SKRIPSI Jurusan Bimbingan dan Konseling & Psikologi - Fakultas Ilmu Pendidikan UM, 2010

Ukuran Huruf:  Kecil  Sedang  Besar

Strategi Coping Pada Remaja yang Mengalami Pelecehan Seksual

Karina Rizki Rahmawati

Abstrak


ABSTRAK

 

Rahmawati, Karina Rizki. 2010. Strategi Coping pada Remaja yang Mengalami Pelecehan Seksual. Skripsi. Program Studi Psikologi, Jurusan Bimbingan Konseling dan Psikologi, Fakultas Ilmu Pendidikan, Universitas Negeri Malang. Pembimbing (1) Dra. Sri Weni Utami, M.Si, (2) Diyah Sulistyorini, M. Psi

Kata kunci: strategi coping, pelecehan seksual

Dampak enam bulan pertama setelah suatu pemerkosaan atau pelecehan seksual lain pada wanita menunjukkan tingkat depresi, kecemasan, kekagetan yang tinggi dan menunjukkan tanda lain distress emosional. Stress yang timbul sebagai akibat perubahan pola kehidupan seseorang akan mendorong munculnya perilaku coping. Penelitian ini bertujauan untuk mengetahui dan mengungkap strategi coping yang digunakan pada remaja yang mengalami pelecehan seksual (Burt dalam Suyanto, 2001).

Strategi coping merupakan suatu proses dimana individu berusaha untuk menanggani dan menguasai situasi stres yang menekan akibat dari masalah yang sedang dihadapinya dengan cara melakukan perubahan kognitif maupun perilaku guna memperoleh rasa aman dalam dirinya.

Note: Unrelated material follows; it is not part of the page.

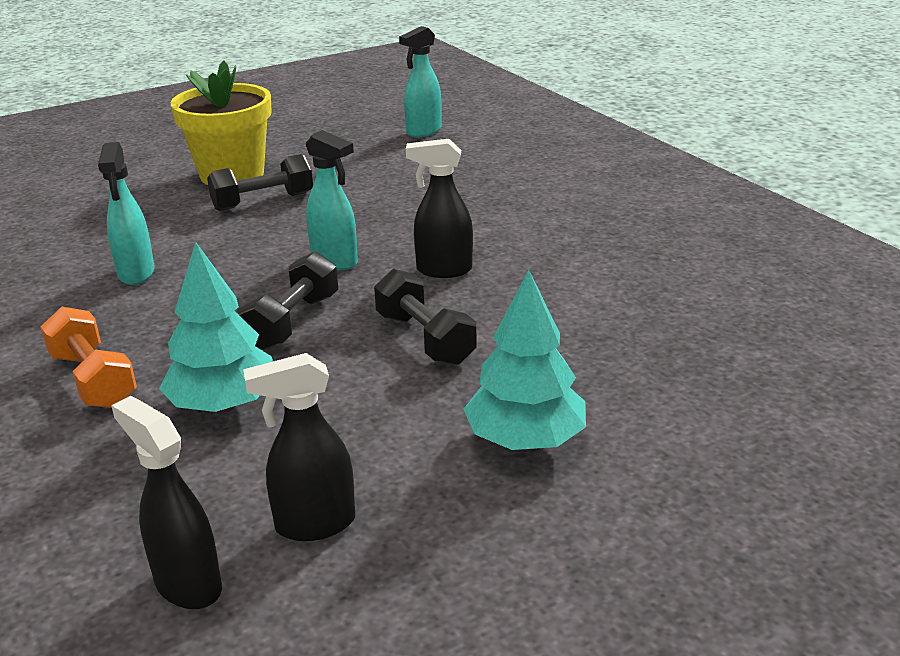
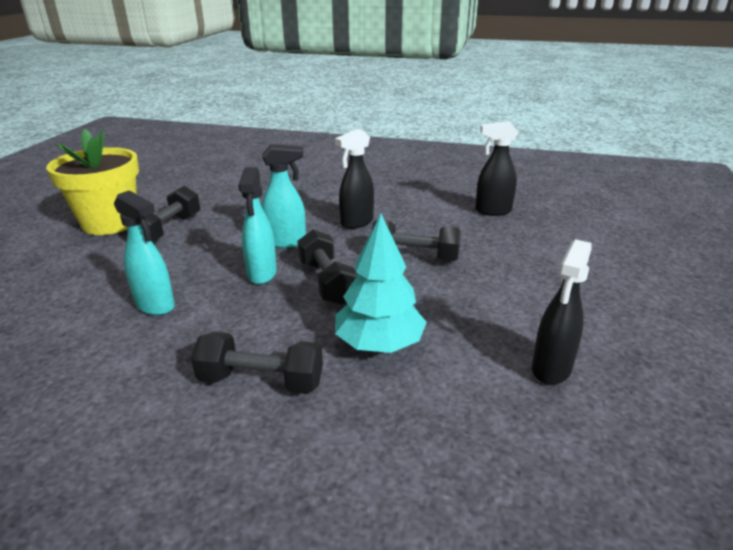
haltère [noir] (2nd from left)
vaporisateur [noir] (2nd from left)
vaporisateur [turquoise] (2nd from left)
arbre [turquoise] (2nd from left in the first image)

Faktor yang menentukan strategi mana yang paling banyak atau sering digunakan sangat tergantung pada kepribadian seseorang dan sejauhmana tingkat stres dari suatu kondisi atau masalah yang dialaminya (Lazarus & Folkman dalam Nadiroh, 2006).

Penelitian ini dilakukan di SMA Laboratorium UM, dengan jenis penelitian deskriptif. Subjek yang dijadikan sampel penelitian adalah remaja yang pernah dan sedang mengalami pelecehan seksual yang diwakili oleh siswi kelas XI SMA Laboratorium UM sebanyak 45 orang. Teknik pengambilan sampel yang digunakan adalah puposive sampling. Jenis instrumen yang digunakan dalam penelitian ini berupa skala pelecehan seksual dan angket strategi coping dengan menggunakan model penskalaan Likert. Dari hasil uji coba diperoleh 25 dan 22 butir item valid dengan reliabilitas sebesar 0,885 dan 0,86. Teknik analisis deskriptif menggunakan mean dan standar deviasi.

Hasil penelitian ini menunjukkan bahwa: 1) sebagian besar siswi mengalami pelecehan seksual dengan tingkat sedang yaitu sebanyak 32 orang (71%). 2) sebagaian besar siswi yang mengalami pelecehan seksual lebih cenderung menggunakan problem focused coping strategy yaitu sebanyak 32 orang (71%). 3) siswi yang mengalami pelecehan seksual tingkat berat cenderung menggunakan emotion focused coping strategy yaitu sebanyak 8 orang (18%), siswi yang pelecehan seksual tingkat sedang cenderung menggunakan  problem focused coping strategy yaitu sebanyak 32 orang (71%), dan siswi yang mengalami pelecehan seksual tingkat ringan cenderung menggunakan avoidant coping strategy yaitu sebanyak 5 orang (11%).

            Berdasarkan hasil penelitian, diharapkan remaja hendaknya dapat mengelola emosi dengan lebih baik agar dapat mengatasi dan menghindari hal-hal yang dapat menimbulkan stress dengan menggunakan strategi coping yang tepat untuk mengatasinya. Penggunaan strategi coping yang tepat akan lebih efektif untuk mengatasi masalah-masalah yang menimbulkan stress. Emotion focused coping strategy adalah strategi coping yang paling tepat dan sesuai untuk mengatasi stress akibat dari pelecehan seksual yang dialami oleh remaja.